Several Young 11J (July 11th) Protesters Released in Havana

Outside the Jovenes de Occidente prison at the time of the release of several of the young 11J (July 11th) protesters. (Facebook)

14ymedio bigger14ymedio, Havana, 28 May 2022 — At least five young people who were tried for the July 11 protests in Havana were released after a appeals trial held this Friday at the Diez de Octubre Municipal Court in Havana. Among those released are Rowland Jesús Castillo and Lázaro Noel Urgellés Fajardo, who had been sentenced to 18 and 14 years in prison.

Also released were Kendry Miranda Cárdenas, sentenced to 19 years in prison and Brandon David Becerra Curbelo, who received a 13-year prison sentence. All of them participated in the protest in the vicinity of the Toyo corner in the Havana municipality of Diez de Octubre.

From that group, Lauren Martínez Ibáñez, 18, who had been sentenced to the same amount of time in prison, was also released.

Activist Salomé García Bacallao detailed in a Facebook post that both Becerra Curbelo and Urgellés Fajardo had their pre-trial measure changed from being interned in a penitentiary center to serving house arrest, while Castillo Castro and Miranda Cárdenas will have to spend the rest of their sentences in a labor camp.

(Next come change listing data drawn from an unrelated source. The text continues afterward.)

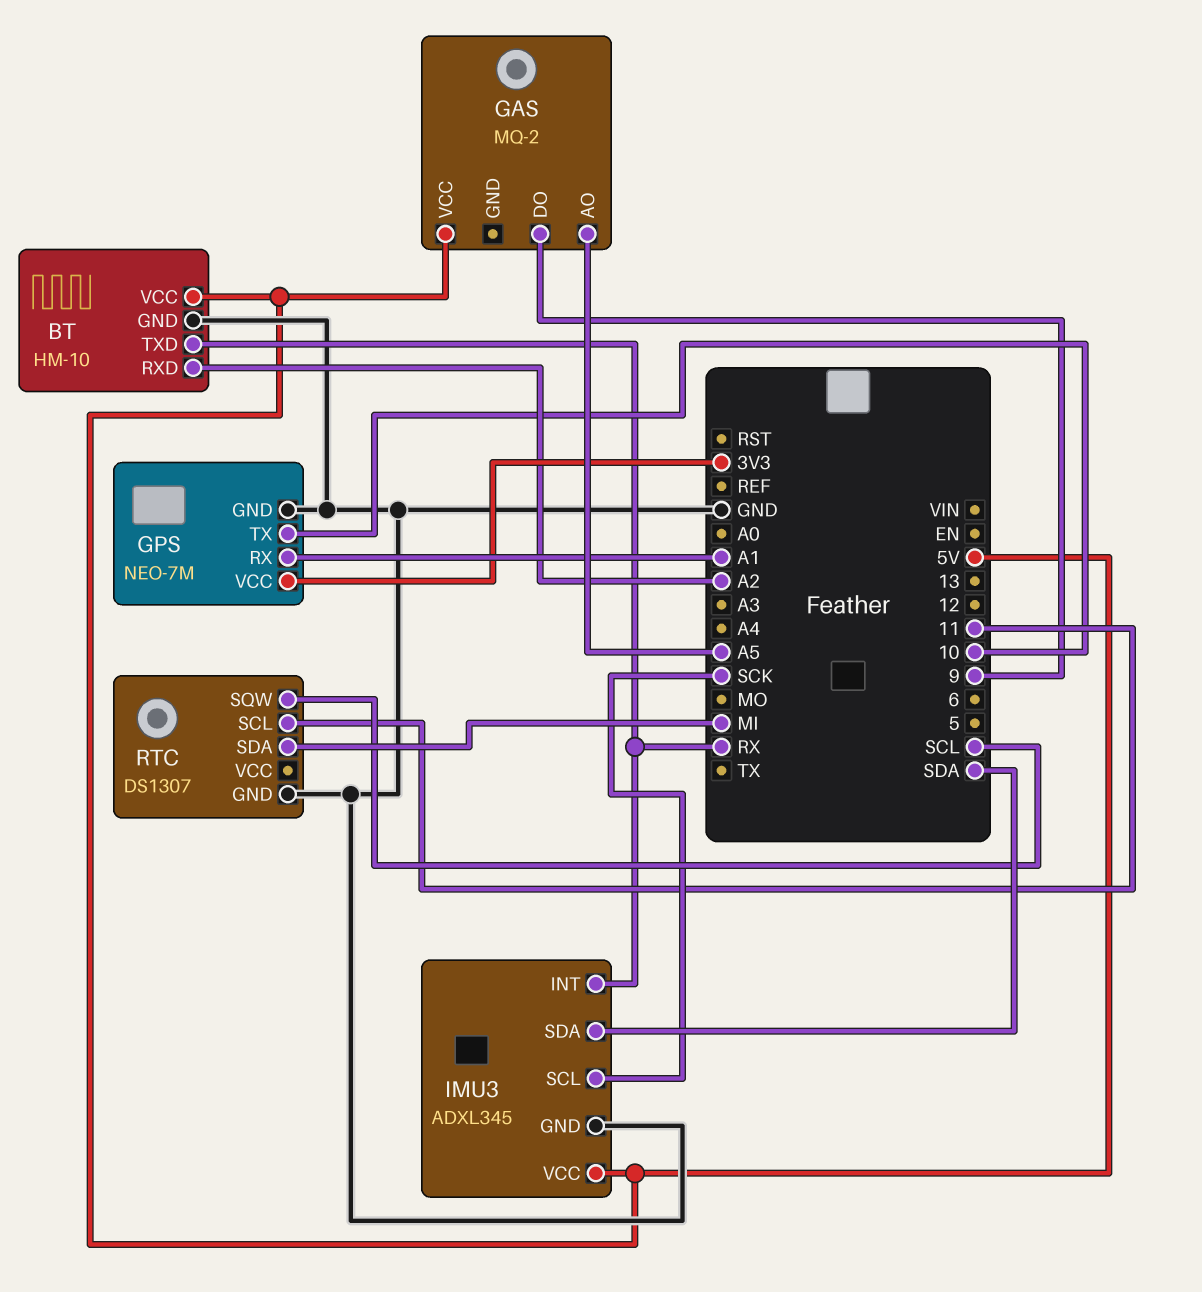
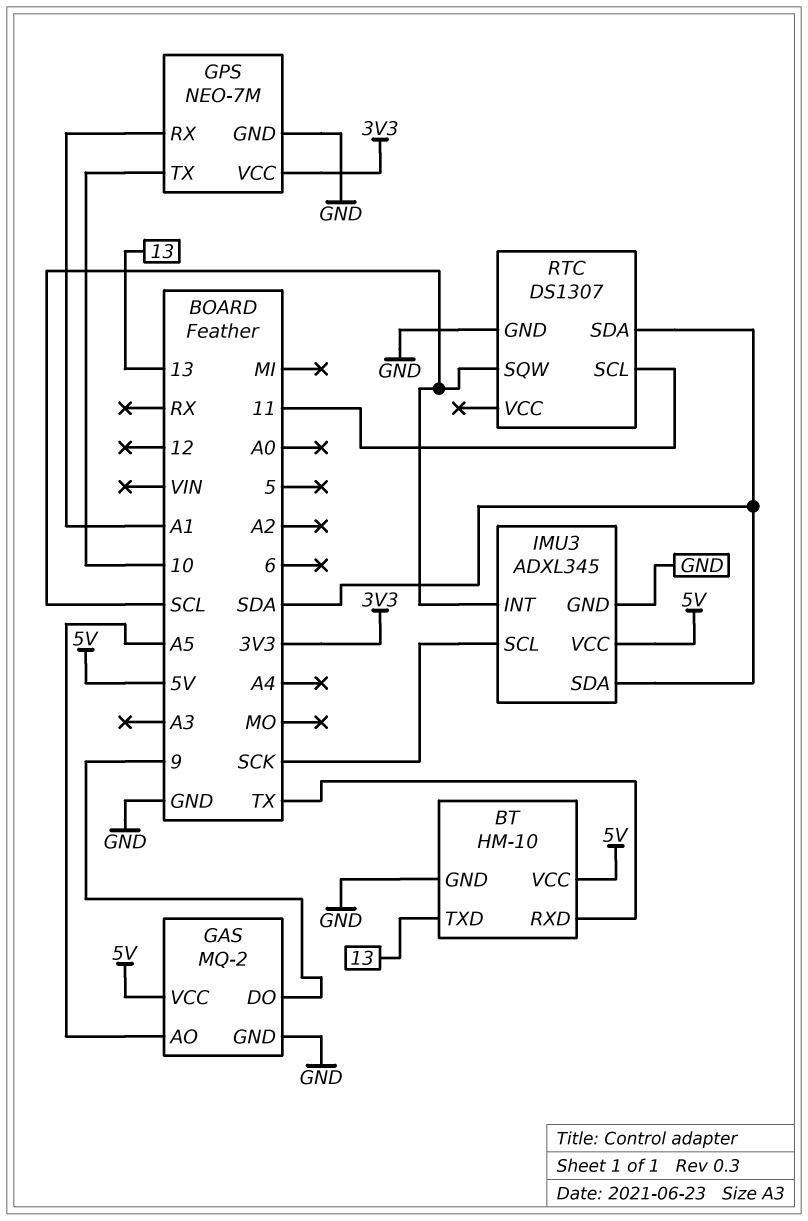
BT pin RXD: A2 -> TX
BT pin TXD: RX -> 13
GAS pin GND: none -> GND
IMU3 pin INT: RX -> SCL
RTC pin SDA: MI -> SDA

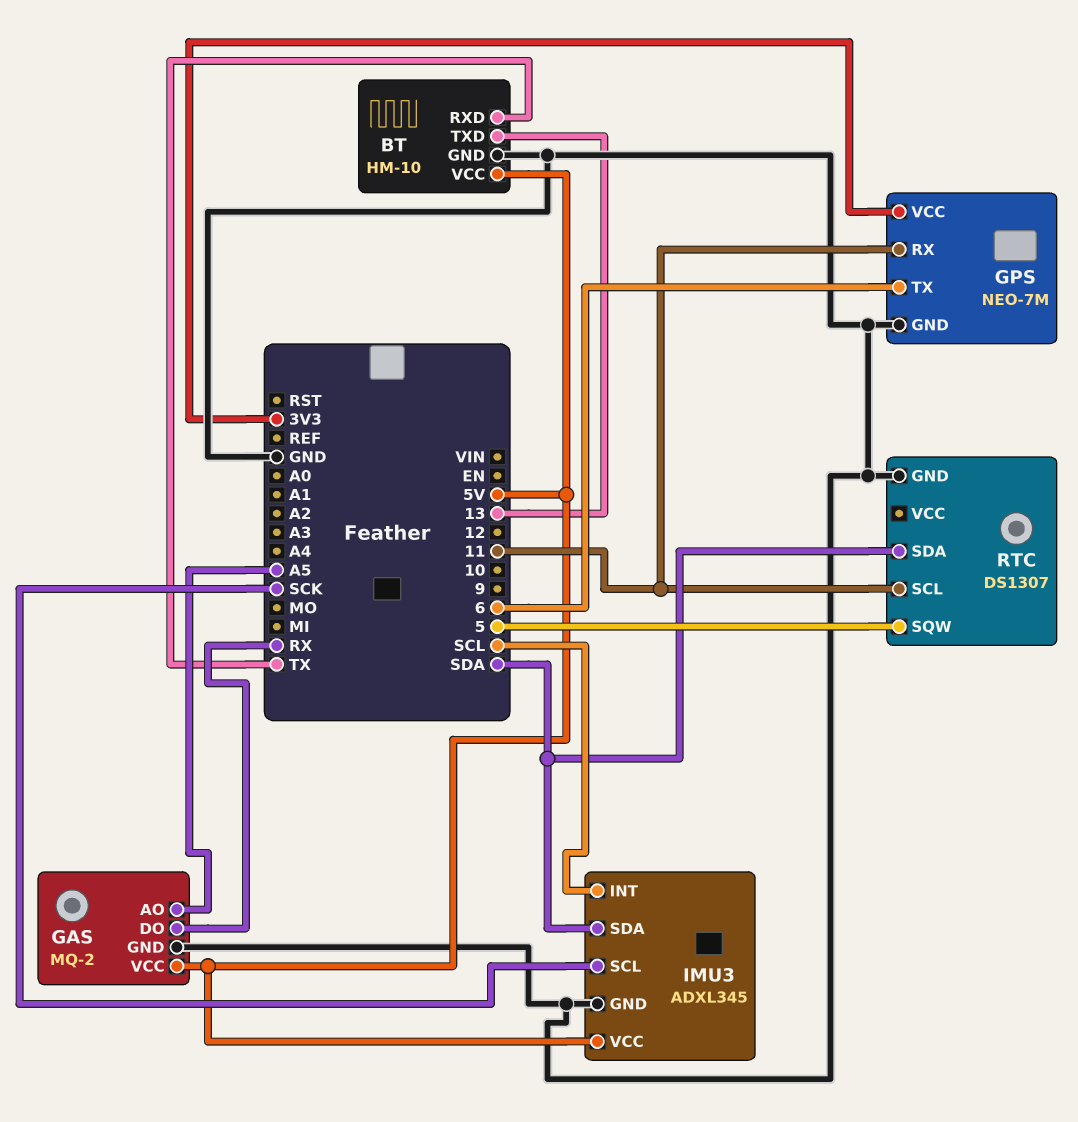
GAS pin DO: 9 -> RX
GPS pin RX: A1 -> 11
GPS pin TX: 10 -> 6
RTC pin SQW: SCL -> 5

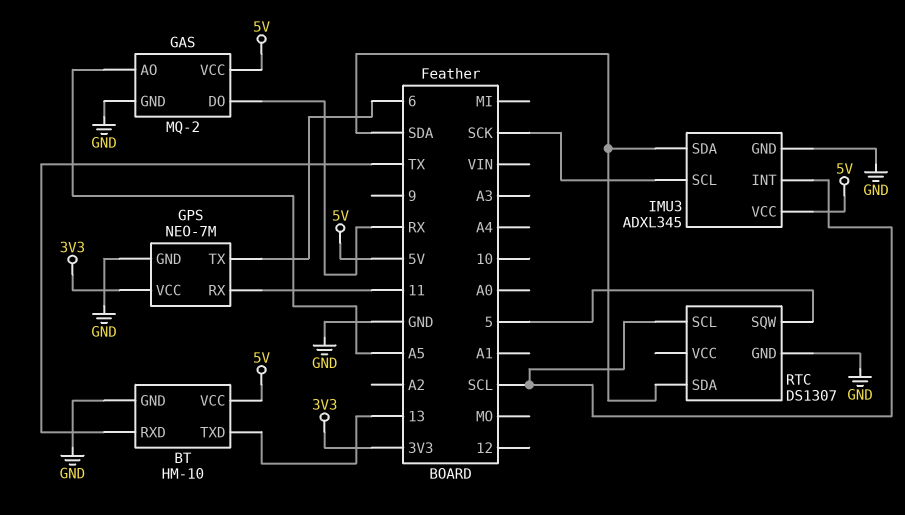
RTC pin SCL: 11 -> SCL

When announcing the appeal trial this Friday, the Justicia 11J platform alerted that the modifications “are not final sentences as long as a document has not been issued that closes the criminal process.” It also insisted that “the releases related to possible modifications of non-custodial sentences are not definitive, but only temporary.”

The platform reported that five young protesters from La Güinera were also released, due to a change in sanction after an appeal trial, although “the sentences have not yet been issued.” They are Eloy Bárbaro Cardoso Pedroso and Juan Yanier Antomarchi Nuñez, both 18 years old and both sentenced to 8 years in prison.

Added to the list are Dariel Cruz García, 20 years old and sentenced to 8 years; Yurileidys Soler Abad, 20, with an initial sentence of 15 years in prison; and Liliana Oropesa Ferrer, also 20 years old, with a sentence of 9 years in prison.

Justicia 11J expressed its concern about the lack of knowledge of “what will be the final sanctions that must be complied with” by the young people who have been released in recent days. Among them are also Andy García Lorenzo and four more demonstrators from Villa Clara and another five in Havana, including Jonathan Torres Farrat and Eloy Bárbaro Cardoso.

Regarding the actions of the regime with the latest releases, the platform insisted that “false expectations not be spread within civil society and families that give rise to the consolidation of a benevolent image of the State” in relation to the release of the 11J demonstrators, since these decisions do not point “to the achievement of massive changes in sanctions or mass releases.”

“Even less is there a shift towards the granting of dismissals and acquittals, the only valid ways to solve the irreparable damage to the Cuban people by the State, which has not yet taken criminal or administrative measures against the repressive forces, which caused the confrontations in the protests,” it insisted.